Abstract

Very high temperature reactors (VHTRs) are planned to be operated between 550 and 950C and demand a thermally efficient intermediate heat exchanger (IHX) in the heat transport system (HTS). The current technological development of compact heat exchangers (CHXs) for VHTRs is at the “proof of concept” level. A significant development in the CHX technologies is essential for the VHTRs to be efficient, cost-effective, and safe. CHXs have very high thermal efficiency and compactness, making them a prime candidate for IHXs in VHTRs. Photochemically etched plates with the desired channel pattern are stacked and diffusion bonded to fabricate CHXs. All plates are compressed at an elevated temperature over a specified period in the diffusion bonding process, promoting atomic diffusion and grain growth across bond surfaces resulting in a monolithic block. The diffusion bonding process changes the base metal properties, which are unknown for Alloy 800H, a candidate alloy for CHX construction.

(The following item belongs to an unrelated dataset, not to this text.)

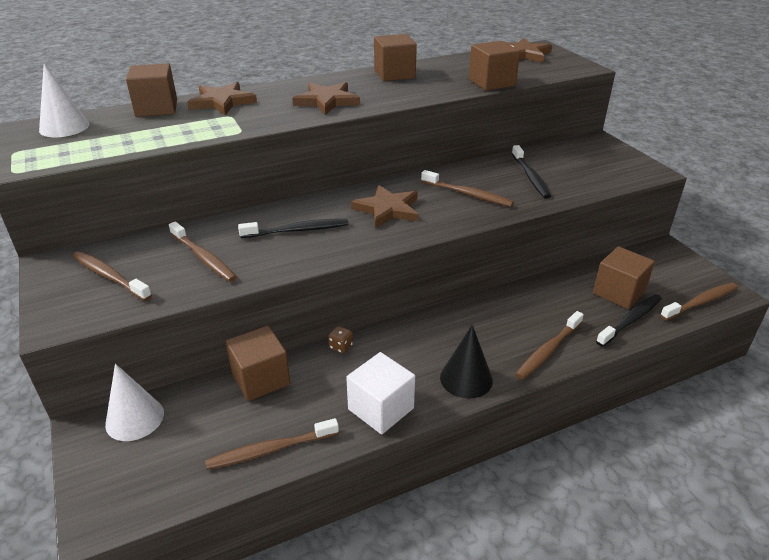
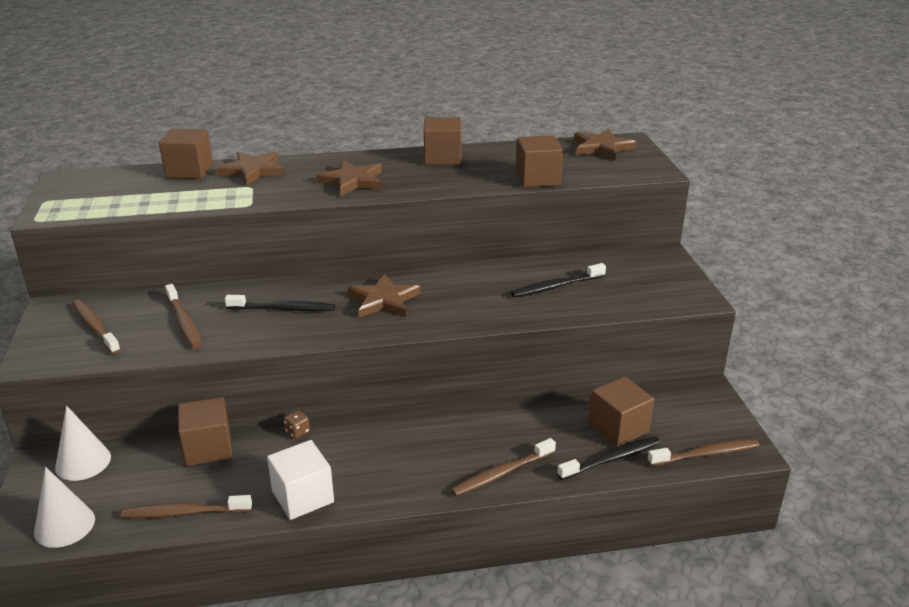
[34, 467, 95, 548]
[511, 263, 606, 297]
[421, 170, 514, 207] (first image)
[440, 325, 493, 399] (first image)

Hence, developing mechanical response data and understanding failure mechanisms of diffusion bonded Alloy 800H at elevated temperatures is a key step for advancing the technology of IHXs in VHTRs. The ultimate goal of this study is to develop ASME BPVC Section III, Division 5 design rules for CHXs in nuclear service. Toward this goal, mechanical performance and microstructures of diffusion bonded Alloy 800H are investigated through a series of tensile, fatigue, creep, and creep-fatigue tests at temperatures 550 to 760C. The test results, failure mechanisms, and microstructures of diffusion bonded Alloy 800H are scrutinized and presented.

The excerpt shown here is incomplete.